Figure 2Comparison of t-statistics for within-diet MHC effects compared for two diets (top), and within-MHC Diet effects compared for two MHC types (bottom).
Each number represents a compound, indexed in Table 3. Two separate test statistics are represented on horizontal and vertical axes. Horizontal and vertical dashed lines represent thresholds for statistical significance, so that the middle of central panel represents non-significance for both tests. Regarding the relative concentration of a certain compound, in the top panel, red color represents compounds where the concentration is higher in B6 than in B6-H2k and blue color represents compounds where the concentration is higher in B6-H2k than in B6 regardless of diet. In the bottom panel, orange color represents compounds where the concentration is higher in Diet L than in Diet S and green color represents compounds where the concentration is higher in Diet S than in Diet L regardless of MHC type. The pink color represents the single compound where the concentration is higher in Diet L under B6 MHC type, but is lower in Diet L under B6-H2k MHC type.

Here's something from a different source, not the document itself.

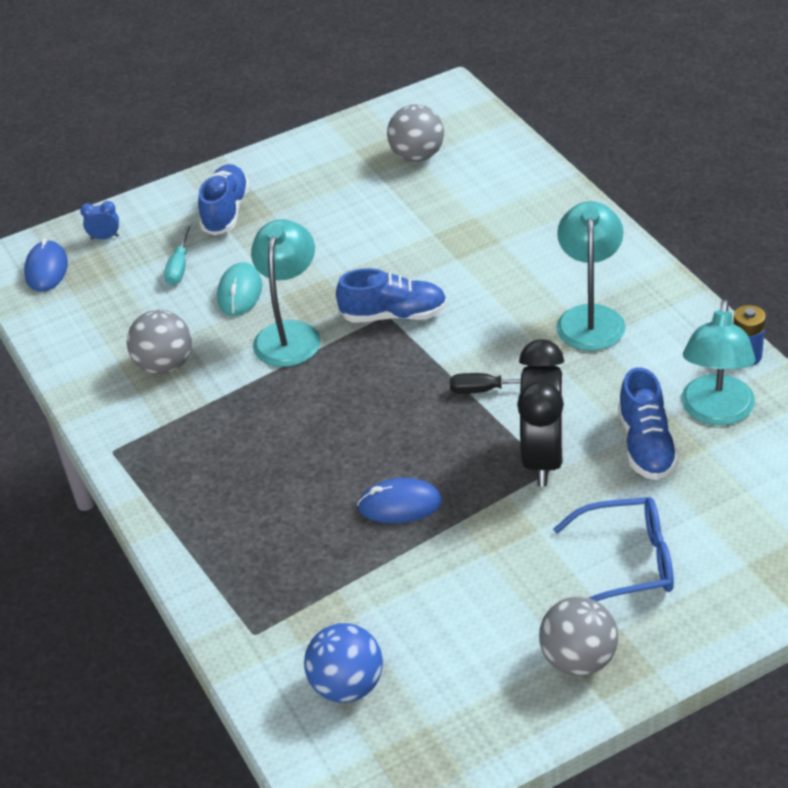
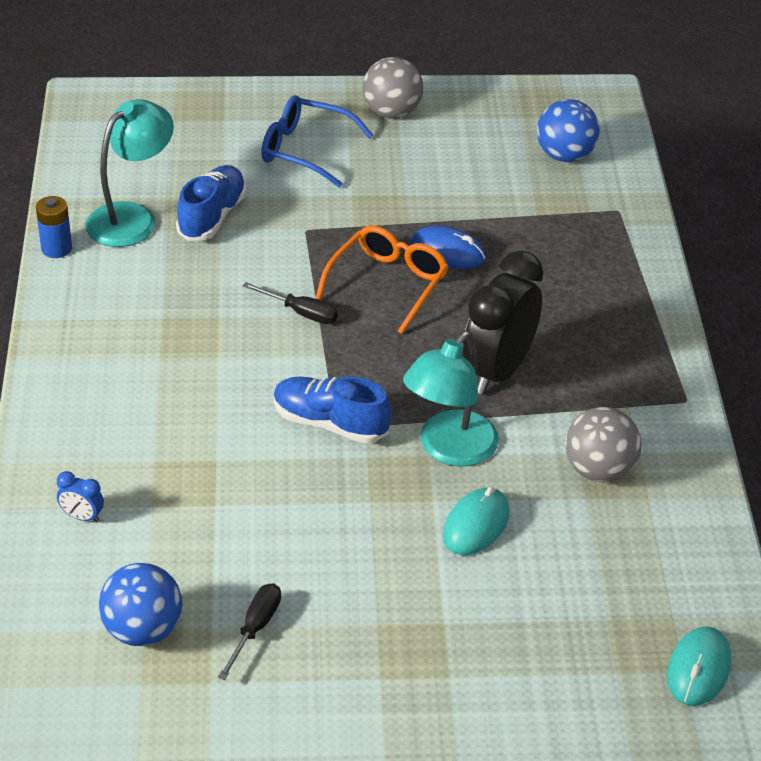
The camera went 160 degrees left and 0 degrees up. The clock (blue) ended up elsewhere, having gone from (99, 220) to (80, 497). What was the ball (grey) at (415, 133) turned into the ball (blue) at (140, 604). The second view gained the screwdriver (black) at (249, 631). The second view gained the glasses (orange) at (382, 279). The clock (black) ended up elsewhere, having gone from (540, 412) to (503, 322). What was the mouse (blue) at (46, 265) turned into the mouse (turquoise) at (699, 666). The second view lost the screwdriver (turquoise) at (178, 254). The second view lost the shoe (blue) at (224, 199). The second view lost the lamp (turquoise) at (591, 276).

Figure 3Endogenous compound ranked by their importance in discriminating MHC types across diets.
The importance measure is assessed by mean decrease in the Gini index (higher values are more important), a relative measure of group (MHC) differences explained. See the text for details. (T) = tentatively identified from mass spectral data.
Figure 4Distributions of the intensities for the top-ranked compounds affected by MHC types.
Each panel displays normalized intensity values (y-axis) for a single metabolite affected by MHC types. MHC type is given on the x-axis, and different diets are distinguished by color and plotting character (green square for Diet L; blue triangle for Diet S). A line connecting average responses for each MHC type is shown separately for Diet L (green) and Diet S (blue).